Our small groups were formed to address the needs stated in our program goals and our closing the gap goal. Each group has lessons that were created to meet the needs of the identified grade level population.
The small group attendance groups were an intervention designed to address our program goal that addresses attendance. Students identified in this group are seventh and eighth grade students who had between 10 and 14 absences the previous school year. After creating our list of students who met this criterion for 7th and 8th grade attendance target groups, the counselors divided the list by grade level and created lessons that tied motivational issues to attendance. The activities for the group meetings focused on helping students build skills to overcome obstacles while relating these skills to improving attendance and helping students to stay motivated to be at school through empowerment. Both the perception and outcome data from the attendance small groups indicated that their attendance was improved and that these students had increased their mindset toward overcoming challenges.The Pre and Post Test was a Why Try survey that consisted of 27 questions on a 5 point Likert scale. 50% of participants improved by 3-5 questions. 25% of participants improved by 6-8 questions. And 25% of participants improved by 9 or more questions. The counselors continued to touch base with the students in these small groups bi- monthly to monitor attendance and to review skills learned to assist in overcoming challenges.

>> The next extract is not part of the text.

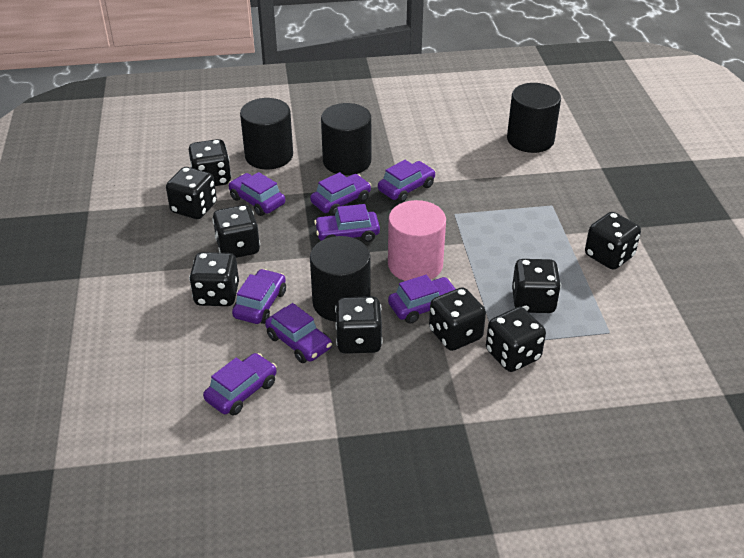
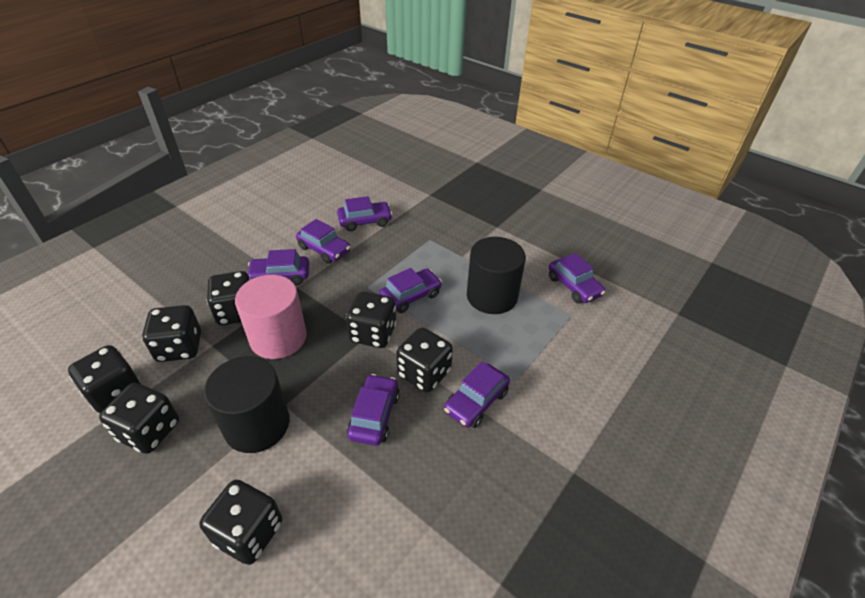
black cylinder: 4 -> 2
black dice: 9 -> 7
purple car: 8 -> 7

We also worked in large group attendance incentive groups by grade level. We obtained reward items from our business partners that included movie passes, phone charging bricks, stadium blankets, umbrellas, and jump drives. We set a monthly attendance goal in these groups, and we met each month to reward students who met their goal. The large group attendance incentive groups gave us another opportunity to have discussions that relate school attendance with graduation rates as well as time to reinforce good habits for when absences do occur.
A small group was also created for 6th and 7th grade students to assist students in developing skills to cope with anxiety. We are a school that serves a fairly affluent population where parents expect and encourage their children to be academically competitive, and we also see many students who report feeling stress and anxiety regarding fitting in with their peers. We surveyed teachers to recommend students who exhibited signs of anxiety at school. We also used individual student counseling requests to add names to the teacher generated list of targeted students. One of the counselors facilitated this small group and used materials from The Anxiety Workbook for Teens written by Lisa M. Schab. These students met once a week for six weeks during January and February of 2017. The topics for discussion centered around learning strategies for coping with anxiety and ranged from thought stopping, locus of control, to visualization techniques. A Pre and Post Test that was counselor generated was administered, and it consisted of 12 fill in the blank questions. 50% of participants increased by at least 9 questions, and 50 % of participants increased by 12 questions.
A small group was created for 8th grade students to address students’ needs regarding self-esteem. Students were able to self-recommend themselves to the counselors for this group and parents and teachers were also asked to refer students who would benefit from a group focusing on enhancing self-concept. Many of the students in this targeted group have been seen in the counseling office regarding their feelings of not fitting in; many of these students fall in the very small pocket of students living in poverty in our school attendance zone. One of the counselors and our social worker led this group using materials from the book, Girls in Real Life Situations written by Julia Taylor and Shannon Trice-Black. These students met once a week for seven weeks during the weeks of January and February of 2017. These students engaged in activities and discussions that focused on topics that ranged from self-esteem, self-identity, and body image, to accepting personal imperfections. A Pre and Post Test titled Rosenberg’s Self-Esteem Scale was administered, and it was a 14 question survey using a 4 point Likert scale. 60% of participants increased by at least 10 questions, and 40% of participants increased by 14 questions.